The Inflation-Government Revenue Nexus in a Small Open Economy: Evidence from the Gambia
by Abdoulie A. Jallow, Adama Cham, Katim Touray
Published: December 31, 2025 • DOI: 10.47772/IJRISS.2025.91200032
Abstract
This paper is a thorough examination of the relationship between inflation and government revenue stability in The Gambia for the period 2006 to 2024 using annual time series data. A comprehensive econometric approach was undertaken, beginning with stationarity diagnostics using both the Augmented Dicky-Fuller (ADF) and KPSS test to assess the integration properties of the series, followed by Ordinary Least Squares (OLS) regression with heteroskedasticity-consistent (HC3) to ensure robust inference. The analysis revealed a significant positive relationship between inflation and real government revenue growth. Different from the traditional Tanzi effect hypothesis, a 1% rise in inflation will entail a 3.558% rise in real revenue growth with a p-value of 0.032. Conversely, high inflation shocks (exceeding 12%) lead to a drop in revenue growth of 36.227 percentage points.

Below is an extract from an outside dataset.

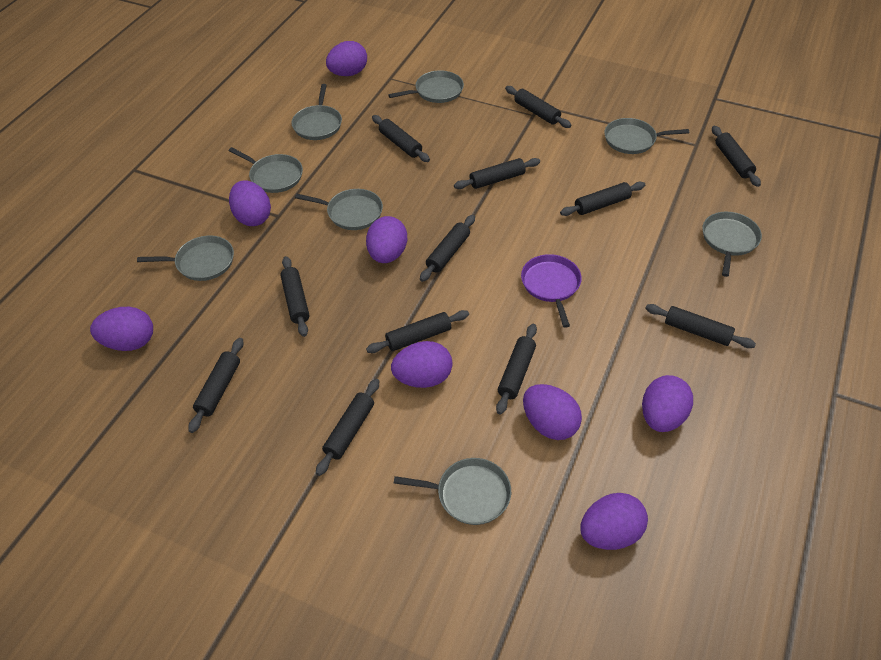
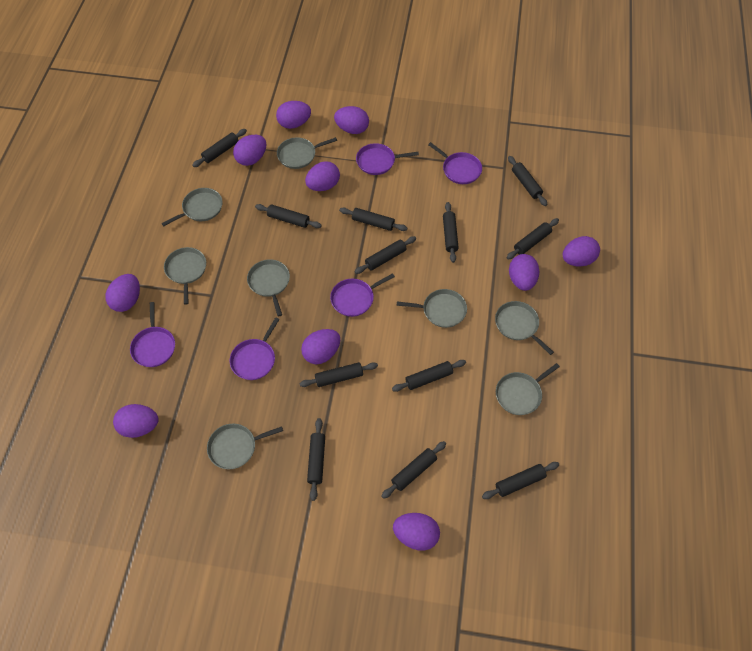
purple egg: 8 -> 10
purple pan: 1 -> 5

All diagnostic tests substantiate model validity with no autocorrelation (Breusch-Godfrey p = 0.672), no heteroskedasticity (Breusch-Pagan p = 0.302), and acceptable normality (Jarque-Bera p = 0.111). These findings not only refute the traditional fiscal theory but also imply significant policy reforms in inflation targeting and revenue prediction for small open economies with non-indexed tax systems.